Men Talk Articles - June/July2008
A Review of Souled Out: A Memoir of War and Inner Peace
© 2008 by Amy Blumenshine
As care providers and healing men seek to learn about the spiritual impact of war on soldiers, they would be well-served to read the recent memoir by the Wisconsin veteran Michael Orban. Exquisitely reflective and with well-crafted description, Orban describes his own decades of healing his war-wounded soul. Not yet 20, he had slogged his way through the Vietnamese bush in the infantry, acting with a "Kill or be killed" mentality. He quotes the heretical version of the 23rd Psalm popular with the infantry: "Yea, though I walk through the valley of the shadow of death, I will fear no evil, because I am the meanest M..F..er in the valley." While acting to survive, he witnessed and participated in activity that he describes as stealing his soul.
"Everything spiritual that had formed the foundations of my soul and guidance in life felt like a lie, as did my social teachings. My soul had been scooped and cleaned out just as one scrapes a pumpkin to make a jack-o-lantern. Every seed, every strand of pulp of my beliefs were gone. I was souled out, and the windows to my soul {"the thousand yard stare" of his eyes} were positive proof."
Upon returning home, he was eager to resume his life, but was stymied by his post-traumatic stress disorder (PTSD) symptoms. He lost his marriage and failed college. Alcohol became his way to cope. His PTSD would not be treated for over two decades. "Nothing gave me pleasure or was of interest. I felt spiritually dead....The enormous volume of unreal experiences seen in war plagued my mind. This confusion and inability to understand myself and what was in my mind added additional fear to the quantity already buried behind the barrier protecting my psyche. I felt that the failure of my belief system left me with no comprehension of whom I was. There is probably no more frightening or dreadful fear than that of losing your mind. Nor is there a greater struggle than to keep that torment hidden. Years later I would find I had no choice, those festering emotions were coming out, like it or not."

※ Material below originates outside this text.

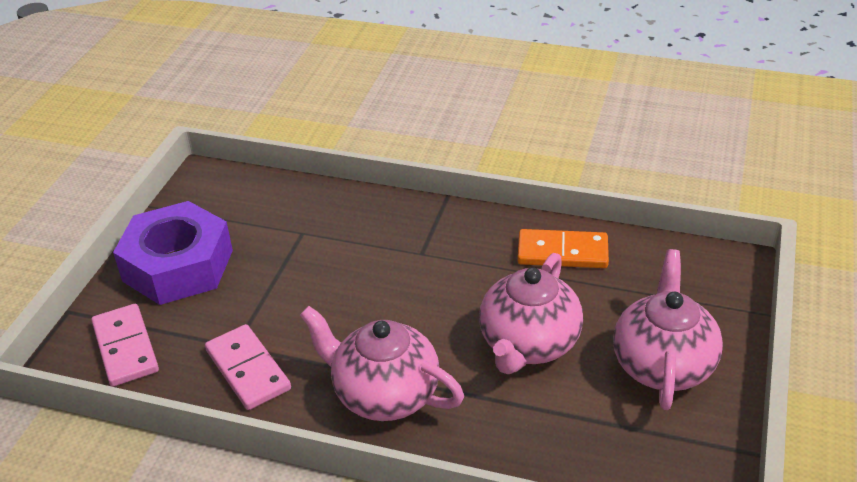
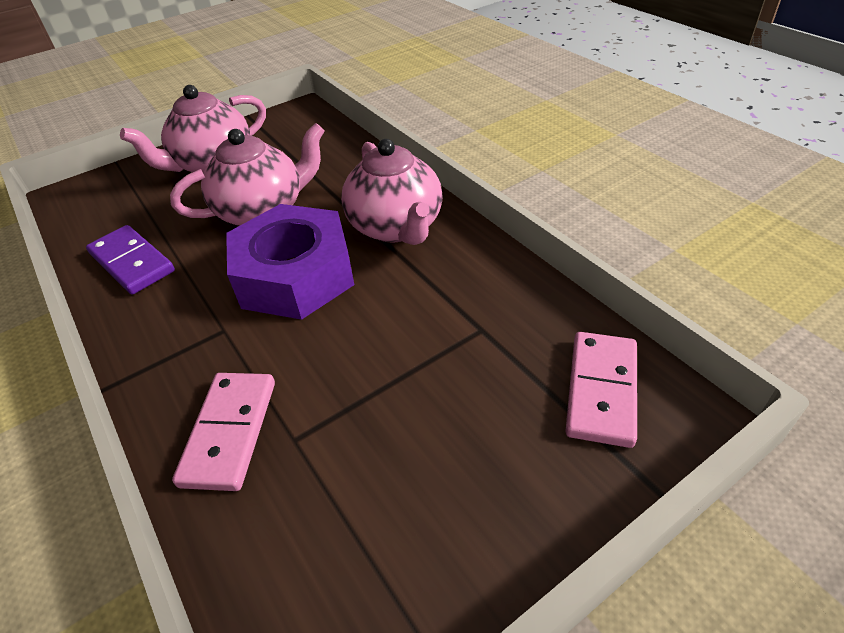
camera: 140 degrees left, 5 degrees up
(178, 265) = (479, 486): purple nut -> purple nut (295, 275)
(248, 370) = (486, 298): pink domino -> pink domino (229, 432)
(562, 252) = (132, 263): orange domino -> purple domino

Still desperately trying to maintain a facade of being okay, he fled to Africa, working in the Gabon bush for the Peace Corps and in Cameroun for a nongovernmental organization. "Here before me was God's cure if I chose to take it." In Africa, "I would marvel.... at the majesty of life; the realization that life was much bigger than we are; that life is about more than any one of us, and greater than any single person. This realization eventually led me beyond my egocentric concentration on my war experiences, and helped me choose between going inward to my own demons, or moving outwards to experience life as a part, not the center."
Returning to the states, he writes that but for the "over-generosity" of his many siblings, he would have been homeless due to his alcohol use and other PTSD symptoms. Eventually, his confrontation with suicide prompted a more productive search for healing. "One aspect of trauma is the fear of what I had experienced in war was too complicated, too overwhelming to face. I was afraid that I could not confront the issues and resolve them; that there would be no answers. And that those issues must be left behind the facade I had created. But this was exactly the thinking that would doom me to a life locked in those same unresolved issues, an eternal circle of my own misery."
He came to conclude that part of his problem was the societal denial of the harm related to soldiering. "Society seems to have a need to think of its military as this 'pure clean assembly of men and women' who could not possibly hurt or abuse prisoners or others, shoot their own soldiers, or become mentally traumatized. Society needs to feel secure and believe that its military is honorable, courageous, and will fight within the rules set up to appease governmental leaders... We mask over many truths to have that security, and war veterans are a part of this erroneous thinking. He or she must return heroic and unaffected by the experience. Society needs (and government intends) to see this for the sake of social sanity."
For Orban, his path to recovery after the confrontation with war required addressing his belief system and the care of his soul. "To rebuild a belief system that makes sense of life is not easy, but this is essential for getting out from behind the facade and facing the truth of the darkness."
Our experience paying attention to the impact of war on veterans is not yet broad enough that we can say that all military involved in war will have problems of the soul as Orban did. Clearly some do, however. May we be prepared to help them in their recovery.
Amy Blumenshine is a peace activist and is involved at Our Saviour's Lutheran Church, 2315 Chicago Avenue South, Minneapolis. There she has been working to develop programs for Veterans, especially those returning from recent wars. Her review is of the book, Souled Out: A Memoir of War and Inner Peace, by Michael S. Orban (Candler, NC: Silver Springs Press, 2007) www.michaelorban.com.